Entre les especes d’hydropisie, l’anasarque est celle qui est le moins à craindre ; l’ascite est toûjoûrs dangereuse, sur-tout s’il est joint à la tympanite, voyez Tympanite, & d’autant plus que les causes qui y donnent lieu, sont plus importantes ; ainsi il est plus difficile à guérir, lorsqu’il est une suite de l’obstruction du foie, que lorsqu’il provient seulement d’une trop grande boisson d’eau, ou de toute autre cause aussi peu considérable : il est bon qu’il n’y ait pas d’autre enflure qui l’accompagne, ou que, s’il y en a aux extrémités inférieures, elle ne soit pas bien considérable, & qu’elle ne s’étende pas à d’autres parties : l’hydropisie enkistée est moins funeste que l’ascite ; parce que dans celle-là il se fait encore un peu de circulation de la sérosité renfermée dans le sac, au lieu qu’elle est absolument extravasée & sans aucun cours dans l’ascite.

Le flux-de-ventre qui arrive au commencement de l’hydropisie, sans être causé par des indigestions, est le plus souvent très-salutaire, selon l’observation d’Hippocrate : il n’en est pas de même lorsque la maladie est fort avancée, & qu’il y a un grand abattement de forces, alors la diarrhée accélere souvent la mort, parce que ce symptome n’est que le mauvais effet de la foiblesse des visceres : c’est aussi pourquoi l’hydropisie, lorsqu’elle est une suite de l’abus des purgatifs, comme des saignées, est la plus incurable.

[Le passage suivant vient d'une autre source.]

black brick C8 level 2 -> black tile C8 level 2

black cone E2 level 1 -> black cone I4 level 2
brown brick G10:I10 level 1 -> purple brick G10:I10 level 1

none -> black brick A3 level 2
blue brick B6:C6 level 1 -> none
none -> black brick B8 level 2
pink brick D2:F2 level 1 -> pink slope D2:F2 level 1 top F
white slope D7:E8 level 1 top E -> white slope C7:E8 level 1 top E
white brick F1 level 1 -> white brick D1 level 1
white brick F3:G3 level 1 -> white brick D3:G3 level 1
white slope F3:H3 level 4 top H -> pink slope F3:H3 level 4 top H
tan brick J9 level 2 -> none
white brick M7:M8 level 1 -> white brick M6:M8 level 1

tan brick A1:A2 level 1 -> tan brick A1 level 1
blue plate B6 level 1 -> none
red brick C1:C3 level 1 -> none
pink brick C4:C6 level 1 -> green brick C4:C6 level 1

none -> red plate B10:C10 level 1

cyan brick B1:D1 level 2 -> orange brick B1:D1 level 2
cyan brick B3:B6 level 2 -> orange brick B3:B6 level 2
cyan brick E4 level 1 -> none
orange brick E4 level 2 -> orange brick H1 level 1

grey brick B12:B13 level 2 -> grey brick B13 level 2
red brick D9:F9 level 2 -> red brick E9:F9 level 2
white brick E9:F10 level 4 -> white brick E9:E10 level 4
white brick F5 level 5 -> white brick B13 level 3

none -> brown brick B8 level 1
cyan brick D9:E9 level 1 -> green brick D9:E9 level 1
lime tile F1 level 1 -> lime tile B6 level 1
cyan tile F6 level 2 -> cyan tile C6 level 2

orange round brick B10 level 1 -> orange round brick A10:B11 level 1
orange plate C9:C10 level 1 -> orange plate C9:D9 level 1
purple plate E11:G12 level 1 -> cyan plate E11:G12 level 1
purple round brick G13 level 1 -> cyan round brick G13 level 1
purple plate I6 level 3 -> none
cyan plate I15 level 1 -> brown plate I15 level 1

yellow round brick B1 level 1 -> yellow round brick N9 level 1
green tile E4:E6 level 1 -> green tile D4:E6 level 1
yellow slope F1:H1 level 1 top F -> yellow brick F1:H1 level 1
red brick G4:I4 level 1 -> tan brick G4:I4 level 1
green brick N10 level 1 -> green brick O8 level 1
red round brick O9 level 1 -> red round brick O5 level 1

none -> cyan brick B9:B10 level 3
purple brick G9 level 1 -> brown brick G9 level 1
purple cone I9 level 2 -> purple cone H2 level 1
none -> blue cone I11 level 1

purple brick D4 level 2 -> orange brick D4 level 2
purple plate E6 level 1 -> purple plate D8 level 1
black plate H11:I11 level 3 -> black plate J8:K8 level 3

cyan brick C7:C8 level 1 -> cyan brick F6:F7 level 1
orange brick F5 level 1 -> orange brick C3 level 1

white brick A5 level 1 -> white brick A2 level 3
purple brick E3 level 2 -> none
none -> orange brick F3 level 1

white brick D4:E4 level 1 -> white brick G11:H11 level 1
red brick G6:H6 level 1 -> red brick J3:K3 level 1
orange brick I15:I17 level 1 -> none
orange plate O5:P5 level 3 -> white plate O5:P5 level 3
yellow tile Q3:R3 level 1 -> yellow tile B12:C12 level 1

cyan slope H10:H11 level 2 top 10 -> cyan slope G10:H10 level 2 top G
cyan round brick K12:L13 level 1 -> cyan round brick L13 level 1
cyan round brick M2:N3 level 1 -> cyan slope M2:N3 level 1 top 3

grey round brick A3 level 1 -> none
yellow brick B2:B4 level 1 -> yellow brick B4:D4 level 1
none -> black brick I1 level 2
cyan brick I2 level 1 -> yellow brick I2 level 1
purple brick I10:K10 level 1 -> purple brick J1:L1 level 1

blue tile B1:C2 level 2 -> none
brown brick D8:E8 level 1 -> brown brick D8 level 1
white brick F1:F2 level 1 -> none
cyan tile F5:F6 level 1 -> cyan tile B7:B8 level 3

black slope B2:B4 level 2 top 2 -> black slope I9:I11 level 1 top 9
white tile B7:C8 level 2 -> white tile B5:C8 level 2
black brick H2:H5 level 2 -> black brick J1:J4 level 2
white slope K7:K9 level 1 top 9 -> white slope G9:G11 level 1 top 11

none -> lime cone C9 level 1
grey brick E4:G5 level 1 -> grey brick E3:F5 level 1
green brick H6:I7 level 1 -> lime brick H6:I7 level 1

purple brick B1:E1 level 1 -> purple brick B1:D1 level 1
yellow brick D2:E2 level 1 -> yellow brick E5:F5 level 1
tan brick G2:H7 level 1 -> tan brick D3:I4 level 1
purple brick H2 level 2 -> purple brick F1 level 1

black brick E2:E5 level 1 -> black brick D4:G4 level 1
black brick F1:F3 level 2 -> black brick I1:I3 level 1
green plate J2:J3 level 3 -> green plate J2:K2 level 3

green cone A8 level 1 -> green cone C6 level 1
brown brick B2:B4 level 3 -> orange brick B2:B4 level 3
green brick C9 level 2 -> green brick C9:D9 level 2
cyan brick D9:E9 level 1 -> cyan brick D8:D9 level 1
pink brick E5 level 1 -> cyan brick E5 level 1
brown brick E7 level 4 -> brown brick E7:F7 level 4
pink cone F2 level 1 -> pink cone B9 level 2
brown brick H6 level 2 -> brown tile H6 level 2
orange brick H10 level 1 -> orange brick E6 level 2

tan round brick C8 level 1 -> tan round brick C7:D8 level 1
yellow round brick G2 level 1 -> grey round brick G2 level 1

Les urines peu abondantes, troubles, avec la fiévre, sont un très-mauvais signe dans l’hydropisie, d’autant plus que la quantité en est moindre ; parce que c’est une preuve que la plus grande partie de la sérosité est détournée ailleurs pour former la collection d’humeurs : c’est pourquoi il est convenable, selon le conseil de Celse, de comparer chaque jour la quantité de la boisson du malade avec celle de l’urine qu’il rend, & d’observer le volume du ventre, en mesurant son contour avec un fil, sur-tout lorsqu’on donne au malade des remedes évacuans, parce que s’il diminue à proportion que la quantité des urines augmente, ou qu’il se fait une évacuation par quelqu’autre voie, c’est un fort bon signe ; au lieu que s’il augmente malgré l’effet de ces remedes, il n’y a presque plus rien à espérer, ainsi que dans le cas où il y a retour de l’enflure après avoir été emportée par les évacuations que l’art a procurées ; parce qu’il y a lieu de penser qu’il existe quelque vice incurable dans les visceres, qui renouvelle continuellement la collection des eaux.